With the open data movement, consumers will have the ability to grant and share access to every digital transaction, health record, or energy bill with merchants so they can receive customized services that meet their unique needs. In the most recent episode of the Mr. Open Banking podcast, I had a chance to sit down with Samantha Seaton to discuss the open data revolution and how it’s transforming the world.
A champion of financial wellness, internationally recognized fintech pioneer, and thought leader on diversity and inclusion, Samantha is also the CEO of Moneyhub, an award-winning powerhouse fintech company that provides solutions focused on open banking, open finance and open data. She is also a non-executive director at Charities Aid Foundation Bank, a founding member of Open51, a group which is transforming financial services for the digital age and an advisory board member at the investment platform, The Big Exchange.
Samantha shared her perspective with me on how banks will need to think differently to succeed in the open future, compelling them to revisit three fundamental tenets of banking: value, risk and trust. We also discussed the current open banking landscape, empowering consumers to own their data, the importance of building customer trust, and much more.

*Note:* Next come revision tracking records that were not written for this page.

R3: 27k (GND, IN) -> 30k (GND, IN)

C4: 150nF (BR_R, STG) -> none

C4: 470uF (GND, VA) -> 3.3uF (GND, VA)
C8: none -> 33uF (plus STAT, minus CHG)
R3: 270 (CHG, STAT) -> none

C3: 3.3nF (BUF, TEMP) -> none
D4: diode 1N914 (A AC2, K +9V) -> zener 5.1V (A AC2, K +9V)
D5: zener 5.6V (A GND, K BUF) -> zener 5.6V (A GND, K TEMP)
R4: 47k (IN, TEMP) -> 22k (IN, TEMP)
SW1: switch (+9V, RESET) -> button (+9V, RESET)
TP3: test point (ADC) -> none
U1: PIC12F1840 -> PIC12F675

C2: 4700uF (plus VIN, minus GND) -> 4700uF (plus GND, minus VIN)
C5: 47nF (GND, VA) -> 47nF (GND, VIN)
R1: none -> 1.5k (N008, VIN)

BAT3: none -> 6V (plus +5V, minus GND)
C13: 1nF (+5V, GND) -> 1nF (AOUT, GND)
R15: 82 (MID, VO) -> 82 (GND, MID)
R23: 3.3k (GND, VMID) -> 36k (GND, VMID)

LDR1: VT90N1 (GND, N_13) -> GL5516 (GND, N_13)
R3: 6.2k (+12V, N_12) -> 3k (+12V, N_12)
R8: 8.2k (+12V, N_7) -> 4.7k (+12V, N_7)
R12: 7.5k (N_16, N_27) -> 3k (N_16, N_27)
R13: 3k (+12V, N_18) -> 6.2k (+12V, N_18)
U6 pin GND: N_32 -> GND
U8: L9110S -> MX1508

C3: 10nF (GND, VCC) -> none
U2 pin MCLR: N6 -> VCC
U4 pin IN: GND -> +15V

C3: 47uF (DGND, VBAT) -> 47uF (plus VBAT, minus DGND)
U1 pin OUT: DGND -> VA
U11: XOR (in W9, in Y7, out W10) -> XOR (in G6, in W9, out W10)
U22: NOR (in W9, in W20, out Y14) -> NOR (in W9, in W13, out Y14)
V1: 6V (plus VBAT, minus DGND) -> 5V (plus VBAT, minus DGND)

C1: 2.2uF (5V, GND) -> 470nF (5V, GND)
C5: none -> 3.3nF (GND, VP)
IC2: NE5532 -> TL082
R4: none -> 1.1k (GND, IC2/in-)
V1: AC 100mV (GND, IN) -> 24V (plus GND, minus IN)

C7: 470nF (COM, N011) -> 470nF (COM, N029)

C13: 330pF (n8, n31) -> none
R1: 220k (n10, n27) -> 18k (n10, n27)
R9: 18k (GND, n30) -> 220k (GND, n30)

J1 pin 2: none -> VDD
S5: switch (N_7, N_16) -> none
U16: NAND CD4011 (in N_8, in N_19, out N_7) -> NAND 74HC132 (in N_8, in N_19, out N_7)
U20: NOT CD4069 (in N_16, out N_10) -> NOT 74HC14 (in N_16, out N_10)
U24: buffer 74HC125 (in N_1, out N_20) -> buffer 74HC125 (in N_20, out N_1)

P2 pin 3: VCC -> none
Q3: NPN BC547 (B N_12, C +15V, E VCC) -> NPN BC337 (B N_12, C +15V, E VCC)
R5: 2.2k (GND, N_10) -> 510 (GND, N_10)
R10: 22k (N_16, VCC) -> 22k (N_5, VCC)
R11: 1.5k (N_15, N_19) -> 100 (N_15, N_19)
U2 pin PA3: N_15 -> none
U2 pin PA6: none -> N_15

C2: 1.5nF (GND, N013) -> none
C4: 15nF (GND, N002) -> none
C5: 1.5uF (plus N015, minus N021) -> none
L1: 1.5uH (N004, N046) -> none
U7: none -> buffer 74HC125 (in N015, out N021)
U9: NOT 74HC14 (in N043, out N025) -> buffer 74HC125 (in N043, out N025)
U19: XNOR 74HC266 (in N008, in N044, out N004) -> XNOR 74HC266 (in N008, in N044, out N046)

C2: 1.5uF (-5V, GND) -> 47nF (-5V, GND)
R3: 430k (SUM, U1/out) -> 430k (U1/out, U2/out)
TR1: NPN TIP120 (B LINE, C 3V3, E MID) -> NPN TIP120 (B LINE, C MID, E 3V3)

Generating business value from open banking investments
It’s been four years since the Competition and Markets Authority in the U.K. started requiring its nine largest banks to provide data access to third-party startups, which essentially marked the dawn of the open banking movement. There, and across other regulated regions around the globe, banks have incurred costs in order to comply with these regulations, which they’re now looking to recoup by generating real business value from their open banking investments.
Samantha noted that in the not-so-distant past, there was too much dominance by too few players in the market, which was not conducive to a healthy financial economy going forward. She believes that big banks will need a mindset change in order to continue providing value to their customers, and I couldn’t agree more.
“The banks are needing to change with the times. And that’s the thing that I see a bit of struggle with their investment. They want to establish value exchange in this new digital economy based on open banking, but I feel that they are looking at doing that the wrong way around. What I mean by that is I’d like them to think about what the value exchange with the consumer is, so their customer, rather than how they can sell anything and everything that they’ve got to anyone that they feel they can make a revenue stream from.”
The pressure to innovate
Creating value for customers of course requires some level of creative thinking and innovation—in any industry. The pressure for banks to continually innovate isn’t a new phenomenon by any means, but the pressure has intensified as burgeoning fintech companies in the U.K. and elsewhere continue to thrive and win over customers.
Samantha shared several great examples of up-and-coming fintechs who are really pushing the boundaries and thinking outside the box. She mentioned Suji, an app that uses open banking data to provide users with information about their carbon footprint against their spend and where they’re investing, as well as Nest, the largest provider of pensions for the mass market and self-employed people.
For the big banks, this kind of innovation and fresh thinking may be a little too risky for their conservative appetites. According to Samantha, this is a sign of the end of retail banking and the beginning of a new age for the banking world.
“Where I sit at the moment, I think the concept of retail banking is actually dead. I think it will take quite a long time to die, but I think it’s on its way out. I think we’re going to have institutional banks that will provide products and services at an institutional level, and then there’ll be a whole plethora of companies leveraging those products to service to consumers. I really do think the world as we know it has already changed forever. We just haven’t quite seen it yet.”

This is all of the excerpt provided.